World Cup soccer tournaments in Russia and Qatar will go ahead as planned, FIFA insisted Wednesday despite the arrests and bribery inquiry.

Controversial World Cup soccer tournaments in Russia and Qatar will go ahead as planned, a senior FIFA official insisted Wednesday despite a probe into “criminal mismanagement” and “money laundering” over their winning bids.

Russia 2018 and Qatar 2022 “will be played,” FIFA’s director of communications Walter De Gregorio told reporters at a hastily-arranged news conference in Zurich.

He ruled out any re-vote despite the news that Swiss federal prosecutors are investigating “irregularities” that led to “unjust enrichment” during the process of award the events to controversial host nations.

The bidding process has been dogged with suspicion ever since FIFA awarded the 2022 tournament to Qatar — a tiny Gulf nation with a weak soccer history and human-rights concerns and where daytime temperatures of 100 degrees have forced organizers to switch dates from summer to winter. The U.S. also sought to host the 2022 World Cup.

De Gregorio also insisted that Friday’s expected coronation of Sepp Blatter for a fifth term as FIFA president would still go ahead because Blatter was not among those arrested.

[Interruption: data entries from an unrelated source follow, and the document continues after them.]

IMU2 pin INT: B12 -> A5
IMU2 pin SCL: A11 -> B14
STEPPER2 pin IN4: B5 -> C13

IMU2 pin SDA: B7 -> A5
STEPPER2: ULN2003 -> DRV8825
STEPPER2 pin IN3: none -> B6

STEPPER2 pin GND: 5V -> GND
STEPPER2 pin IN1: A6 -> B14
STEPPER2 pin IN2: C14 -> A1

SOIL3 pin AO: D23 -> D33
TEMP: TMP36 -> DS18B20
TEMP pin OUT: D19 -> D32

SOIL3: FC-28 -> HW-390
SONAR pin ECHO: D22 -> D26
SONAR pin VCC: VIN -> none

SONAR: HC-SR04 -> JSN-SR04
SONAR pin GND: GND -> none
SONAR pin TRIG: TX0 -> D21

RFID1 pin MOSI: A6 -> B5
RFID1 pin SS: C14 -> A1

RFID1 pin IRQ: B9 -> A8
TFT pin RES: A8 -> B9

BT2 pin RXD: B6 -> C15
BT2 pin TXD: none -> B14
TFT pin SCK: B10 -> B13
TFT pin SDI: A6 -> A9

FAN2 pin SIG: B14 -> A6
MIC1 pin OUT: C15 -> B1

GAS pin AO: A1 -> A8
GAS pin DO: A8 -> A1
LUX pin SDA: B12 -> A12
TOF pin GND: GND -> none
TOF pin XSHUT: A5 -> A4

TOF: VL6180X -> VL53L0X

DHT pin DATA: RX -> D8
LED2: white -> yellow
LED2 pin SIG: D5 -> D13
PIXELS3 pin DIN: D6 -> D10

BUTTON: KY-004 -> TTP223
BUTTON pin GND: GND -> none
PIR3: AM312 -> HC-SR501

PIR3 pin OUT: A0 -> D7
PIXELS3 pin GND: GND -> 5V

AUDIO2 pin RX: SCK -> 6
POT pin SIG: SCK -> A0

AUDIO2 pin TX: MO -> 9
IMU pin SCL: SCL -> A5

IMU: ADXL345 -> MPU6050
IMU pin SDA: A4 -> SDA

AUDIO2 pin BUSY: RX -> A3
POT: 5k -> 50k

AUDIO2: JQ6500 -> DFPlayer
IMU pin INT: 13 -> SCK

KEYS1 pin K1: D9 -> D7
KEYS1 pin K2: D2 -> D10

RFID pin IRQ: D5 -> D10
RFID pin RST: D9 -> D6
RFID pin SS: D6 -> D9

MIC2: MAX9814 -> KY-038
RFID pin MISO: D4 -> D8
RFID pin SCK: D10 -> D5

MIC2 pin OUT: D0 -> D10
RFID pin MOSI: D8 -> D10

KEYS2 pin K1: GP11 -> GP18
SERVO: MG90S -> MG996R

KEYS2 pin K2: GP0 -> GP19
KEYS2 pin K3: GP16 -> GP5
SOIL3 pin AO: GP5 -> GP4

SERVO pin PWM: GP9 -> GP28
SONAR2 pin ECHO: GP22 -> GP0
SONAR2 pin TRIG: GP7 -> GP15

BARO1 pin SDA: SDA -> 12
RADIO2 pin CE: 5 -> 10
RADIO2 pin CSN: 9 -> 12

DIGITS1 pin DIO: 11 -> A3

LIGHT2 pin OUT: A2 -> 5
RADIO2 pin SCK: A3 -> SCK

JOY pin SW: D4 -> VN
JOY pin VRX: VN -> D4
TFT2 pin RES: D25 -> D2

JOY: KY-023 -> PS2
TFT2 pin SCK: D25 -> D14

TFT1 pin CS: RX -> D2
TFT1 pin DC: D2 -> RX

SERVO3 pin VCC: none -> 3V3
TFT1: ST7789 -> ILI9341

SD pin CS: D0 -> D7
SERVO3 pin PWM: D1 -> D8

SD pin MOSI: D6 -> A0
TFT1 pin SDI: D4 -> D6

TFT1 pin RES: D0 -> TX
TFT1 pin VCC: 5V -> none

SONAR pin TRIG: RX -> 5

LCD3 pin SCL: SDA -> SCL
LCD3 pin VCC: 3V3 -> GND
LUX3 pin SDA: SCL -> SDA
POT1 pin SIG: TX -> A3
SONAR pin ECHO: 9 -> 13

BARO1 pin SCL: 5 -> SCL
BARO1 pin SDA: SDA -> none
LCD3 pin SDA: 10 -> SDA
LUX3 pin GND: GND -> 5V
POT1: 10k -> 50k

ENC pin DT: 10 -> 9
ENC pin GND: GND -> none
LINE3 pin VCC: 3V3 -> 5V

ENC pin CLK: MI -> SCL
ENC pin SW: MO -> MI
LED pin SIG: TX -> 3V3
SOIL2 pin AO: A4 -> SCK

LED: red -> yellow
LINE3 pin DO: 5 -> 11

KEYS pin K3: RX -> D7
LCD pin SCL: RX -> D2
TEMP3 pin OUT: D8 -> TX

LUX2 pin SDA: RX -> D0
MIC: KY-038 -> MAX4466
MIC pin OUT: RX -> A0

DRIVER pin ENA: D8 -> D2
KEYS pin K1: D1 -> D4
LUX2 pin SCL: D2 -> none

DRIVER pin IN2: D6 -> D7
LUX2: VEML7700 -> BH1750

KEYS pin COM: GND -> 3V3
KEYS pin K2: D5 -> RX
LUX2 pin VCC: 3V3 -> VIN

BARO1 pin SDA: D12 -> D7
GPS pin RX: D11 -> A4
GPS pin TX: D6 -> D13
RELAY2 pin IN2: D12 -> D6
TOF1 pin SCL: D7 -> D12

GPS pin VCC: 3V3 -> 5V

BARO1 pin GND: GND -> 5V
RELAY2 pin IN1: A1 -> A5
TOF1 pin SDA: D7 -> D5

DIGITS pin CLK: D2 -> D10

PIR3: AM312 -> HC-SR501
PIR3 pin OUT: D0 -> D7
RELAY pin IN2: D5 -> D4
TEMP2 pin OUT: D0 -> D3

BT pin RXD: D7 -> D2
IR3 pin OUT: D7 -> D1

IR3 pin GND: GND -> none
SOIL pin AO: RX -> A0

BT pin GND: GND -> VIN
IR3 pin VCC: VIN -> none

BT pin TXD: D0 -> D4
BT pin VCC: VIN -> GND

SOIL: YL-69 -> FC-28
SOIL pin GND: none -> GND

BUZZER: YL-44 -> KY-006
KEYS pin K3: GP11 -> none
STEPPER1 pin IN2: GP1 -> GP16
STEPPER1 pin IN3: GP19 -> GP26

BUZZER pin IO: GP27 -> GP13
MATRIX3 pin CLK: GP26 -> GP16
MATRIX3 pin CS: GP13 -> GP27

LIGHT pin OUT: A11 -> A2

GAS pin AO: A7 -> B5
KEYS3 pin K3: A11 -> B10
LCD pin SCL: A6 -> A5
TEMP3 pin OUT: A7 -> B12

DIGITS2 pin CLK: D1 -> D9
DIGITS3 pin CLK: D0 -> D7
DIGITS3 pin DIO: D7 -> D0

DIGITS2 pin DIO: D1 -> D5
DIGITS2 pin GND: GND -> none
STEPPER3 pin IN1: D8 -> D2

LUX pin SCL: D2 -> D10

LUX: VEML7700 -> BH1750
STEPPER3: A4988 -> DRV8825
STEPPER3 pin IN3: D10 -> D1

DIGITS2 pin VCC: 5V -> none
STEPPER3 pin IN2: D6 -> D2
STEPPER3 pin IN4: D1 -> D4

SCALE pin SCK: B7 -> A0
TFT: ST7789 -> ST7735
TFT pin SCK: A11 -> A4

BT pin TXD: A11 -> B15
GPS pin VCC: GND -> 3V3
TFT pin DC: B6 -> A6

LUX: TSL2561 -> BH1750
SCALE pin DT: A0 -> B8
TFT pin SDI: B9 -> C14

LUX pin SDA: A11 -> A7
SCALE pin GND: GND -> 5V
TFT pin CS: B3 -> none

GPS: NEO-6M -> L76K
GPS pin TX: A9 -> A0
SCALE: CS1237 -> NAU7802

“The president is not involved … so how can you say he has to … step down?” he told increasingly incredulous reporters. “In two days, if the 209 members re-elect him, he is the president for next four years.”

The probe by Swiss prosecutors began March 10 but was only made public after Wednesday’s arrests in a parallel Department of Justice investigation into 14 people — including nine FIFA officials — charged with corruption.

Both investigations were triggered by information passed to authorities in November by FIFA itself, De Gregorio explained. “For FIFA this is good … not good in terms of image or reputation, but in terms of cleaning up,” he said. “FIFA is the damaged party.”

Blatter, who has ignored multiple calls for him to stand down in recent years, was apparently undeterred by Wednesday’s dramatic arrests.

“The stress factor is a little bit higher today than it was yesterday [but] he is quite relaxed because he knows that once again he is not involved,” De Gregorio said, before clarifying that Blatter was “not dancing in his office.”

FIFA had no prior knowledge of the arrests, De Gregorio said. “None of us had any idea … if I had information I would have gone to bed earlier yesterday.”